We hold over 7% of the ordinary issued share capital of BEA and have been a shareholder for several years.

We believe that BEA shareholders have suffered over many years from an entrenched executive management team which has mismanaged the business, resulting in its weak underlying financial and operating performance and poor returns for independent minority shareholders. We consider that BEA has now reached a stage where the cumulative damage to shareholders’ interests must be stopped.

The current BEA board should finally focus on delivering proper value for BEA shareholders – and in our assessment the only responsible way for the board to do that is to conduct an auction process to explore the scope for a sale of BEA at an appropriate premium.
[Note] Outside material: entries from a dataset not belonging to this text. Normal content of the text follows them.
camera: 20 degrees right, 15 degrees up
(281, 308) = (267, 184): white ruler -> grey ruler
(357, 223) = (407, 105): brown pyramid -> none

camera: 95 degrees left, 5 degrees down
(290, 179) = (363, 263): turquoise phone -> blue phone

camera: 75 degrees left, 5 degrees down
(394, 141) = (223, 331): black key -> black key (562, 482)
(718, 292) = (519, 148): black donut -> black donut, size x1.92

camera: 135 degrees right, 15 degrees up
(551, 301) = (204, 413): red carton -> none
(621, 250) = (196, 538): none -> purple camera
Underperformance and mismanagement at BEA

BEA shareholders have long suffered from poor returns:

  • BEA: Total Annualised Return (“TAR”) of just 2.7% since 19972
  • Leading Hong Kong listed banks: TAR of 8.6% since 19973
  • Family-run Hong Kong listed banks: TAR of 12.8% since 19974

Based upon TAR over the past 1, 3 and 5 years, BEA has underperformed an index of its peer group Family-run Hong Kong listed banks by 28.1%, 28.8% and 13.1%, respectively.
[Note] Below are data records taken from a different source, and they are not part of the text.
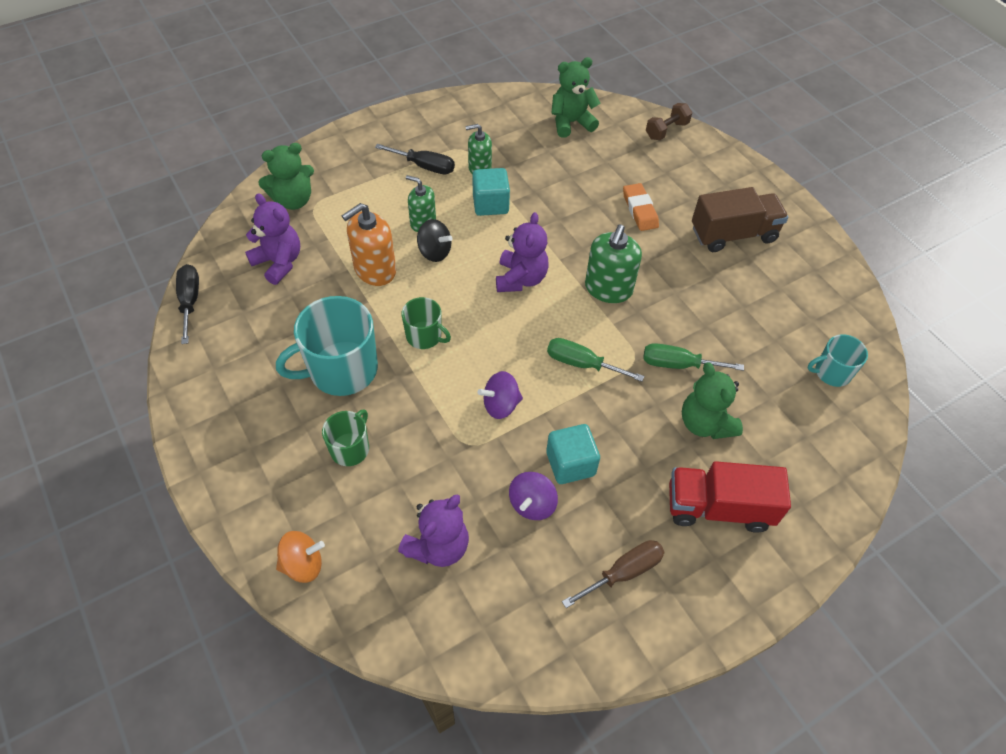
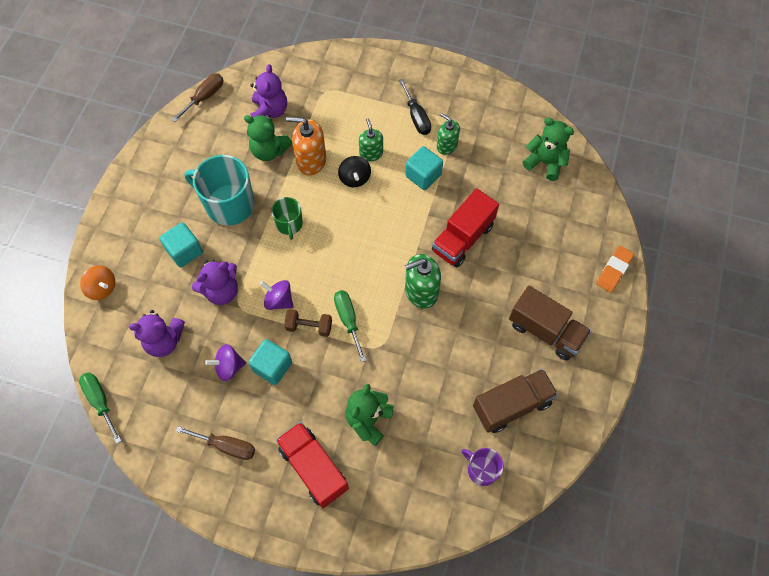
camera: 50 degrees right, 10 degrees up
(190, 301) = (205, 97): black screwdriver -> brown screwdriver
(293, 200) = (320, 78): green teddy bear -> green teddy bear (269, 150)
(350, 448) = (184, 251): green mug -> turquoise cube
(521, 279) = (380, 238): purple teddy bear -> purple teddy bear (221, 291)
(585, 223) = (462, 238): none -> red truck
(639, 210) = (508, 260): orange eraser -> orange eraser (614, 270)
(666, 130) = (602, 222): brown dumbbell -> brown dumbbell (309, 326)
(678, 364) = (399, 373): green screwdriver -> green screwdriver (100, 401)
(785, 306) = (512, 405): none -> brown truck
(831, 372) = (481, 470): turquoise mug -> purple mug

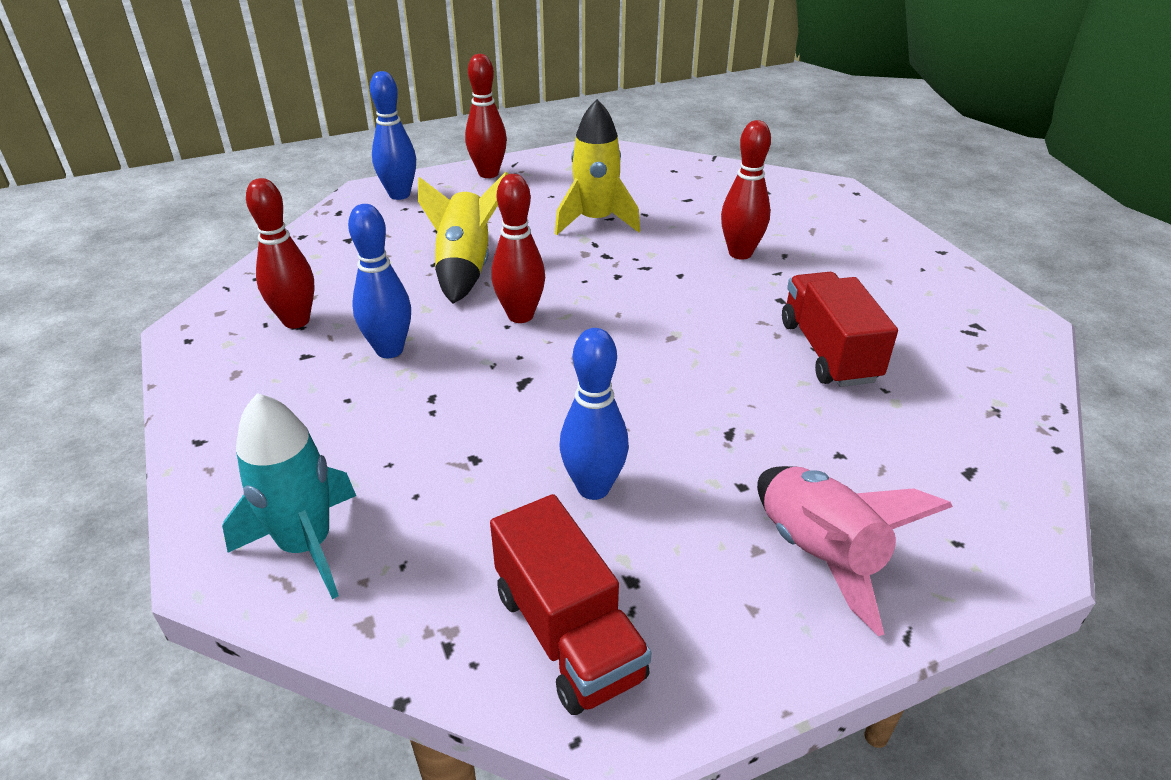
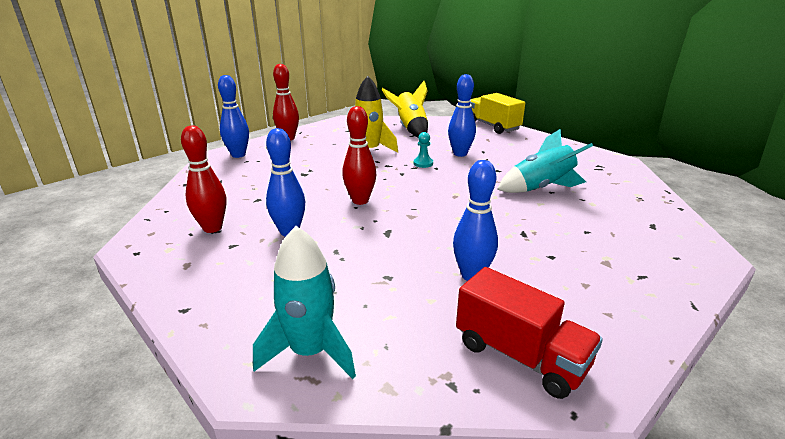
camera: 20 degrees left, 10 degrees down
(465, 267) = (307, 183): yellow rocket -> yellow rocket (410, 128)
(664, 262) = (423, 163): none -> turquoise pawn
(740, 253) = (460, 154): red bowling pin -> blue bowling pin
(819, 554) = (618, 279): pink rocket -> none
(828, 351) = (541, 188): red truck -> turquoise rocket
(843, 202) = (493, 126): none -> yellow truck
In our view, this chronic underperformance is attributable to the long-term mismanagement of BEA, combined with the entrenchment of the current executive management team, all of which has come at the expense of BEA's independent minority shareholders and has prevented BEA from being sold at an appropriate premium to its market value, for the benefit of all shareholders.

The serial usage by the BEA board of the general mandate to place new shares on a selective basis to CaixaBank, S.A. (“CaixaBank”) 5 and Sumitomo Mitsui Banking Corporation (and the related agreements between BEA and those shareholders) from 2007 onwards, for “strategic” purposes has, we believe, assisted in entrenching the incumbent BEA management and led to BEA’s chronic underperformance.
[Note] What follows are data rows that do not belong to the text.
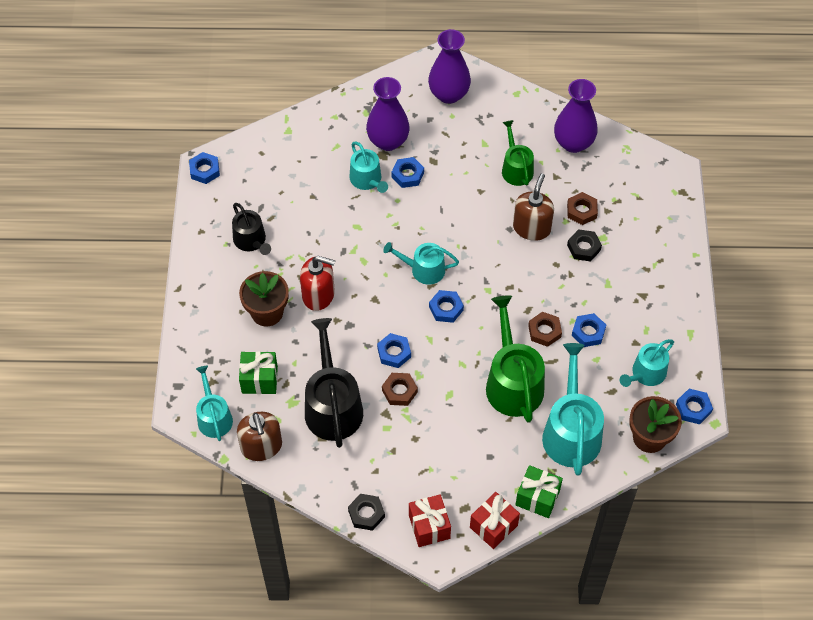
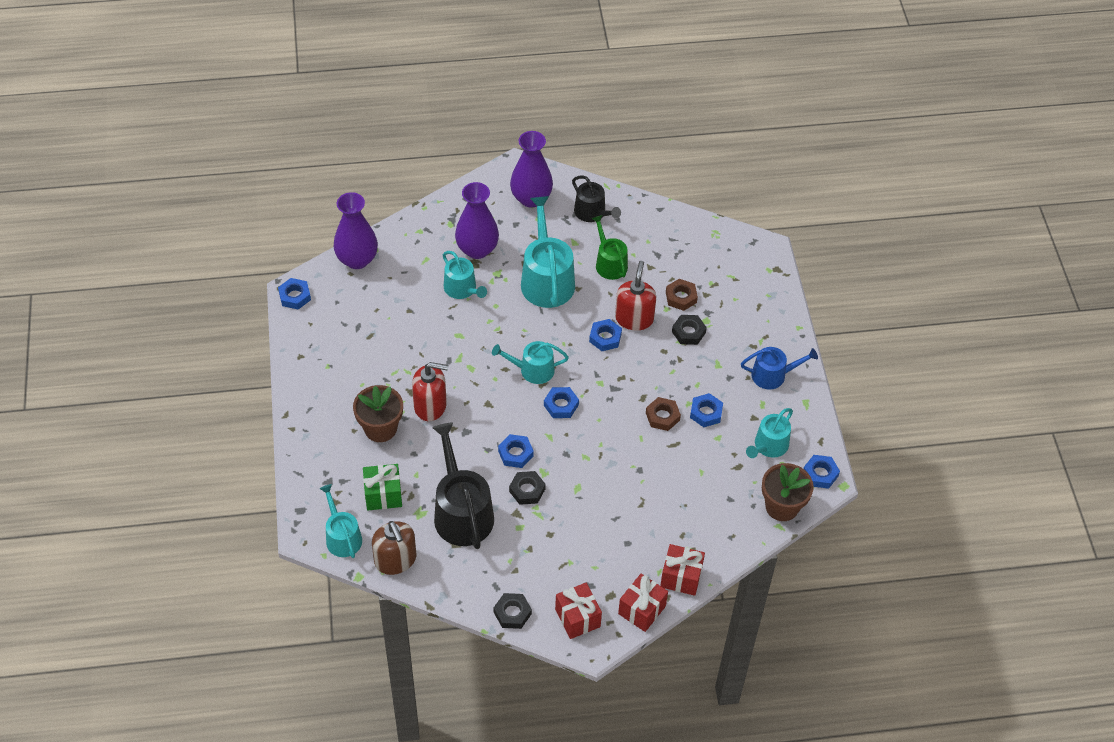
camera: 10 degrees left, 5 degrees down
(251, 241) = (353, 360): black watering can -> black watering can (592, 213)
(399, 391) = (527, 490): brown nut -> black nut
(407, 175) = (502, 280): blue nut -> blue nut (605, 338)
(512, 382) = (638, 469): green watering can -> none
(531, 228) = (634, 318): brown soap dispenser -> red soap dispenser
(537, 498) = (681, 577): green gift -> red gift
(571, 431) = (704, 510): turquoise watering can -> turquoise watering can (546, 279)
(573, 143) = (662, 233): purple vase -> purple vase (357, 259)
(661, 301) = (773, 375): none -> blue watering can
Scope for a sale of BEA at an appropriate premium

BEA has failed to demonstrate that it can remain competitive and generate healthy returns for shareholders as an independent bank, in a market where the best performing banks are backed by large foreign or PRC financial institutions. In stark contrast to BEA, most other family-run Hong Kong listed banks were able to provide attractive returns for their shareholders over the last several years, including by way of an opportunity for those shareholders to sell their shares at a significant premium into a takeover offer. Those takeover transactions were priced at an average of 2.0x book value, which for BEA would equate to approximately HK$60 per share6, or around 185% above the current share price.

Regardless of poor performance and poor corporate governance, the scale and profile of BEA’s banking platform is attractive to any potential acquiror who wants to expand its banking operations in the Greater China region. In addition, BEA finally announced on 19 January 2016 that the long-standing lock-in agreement, which had prevented CaixaBank (one of BEA’s largest shareholders) from accepting any non-recommended takeover offer for BEA without BEA board approval, had been removed.

BEA’s management can no longer rely on contractual lock-in arrangements to assist them in preventing a suitably-priced takeover offer for BEA from succeeding.

CaixaBank is clearly willing to sell its 17% BEA shareholding, because it has currently conditionally agreed to sell it to its parent company, Criteria, at just HK$24.257 per BEA share. Consequently, CaixaBank and Criteria may now have an opportunity to agree to put that related party transaction aside and instead sell the BEA stake at a significantly better price, into a takeover offer for BEA made by a third party, thereby strengthening CaixaBank’s capital base.8 In our view this would be a win-win outcome for CaixaBank’s shareholders as well as BEA’s shareholders.

Conclusions

In our view, the BEA board should now finally focus on delivering proper value for BEA shareholders, by conducting an auction process to explore the scope for a sale of BEA at an appropriate premium. We have asked the BEA board to do this, but they have so far not responded to our request.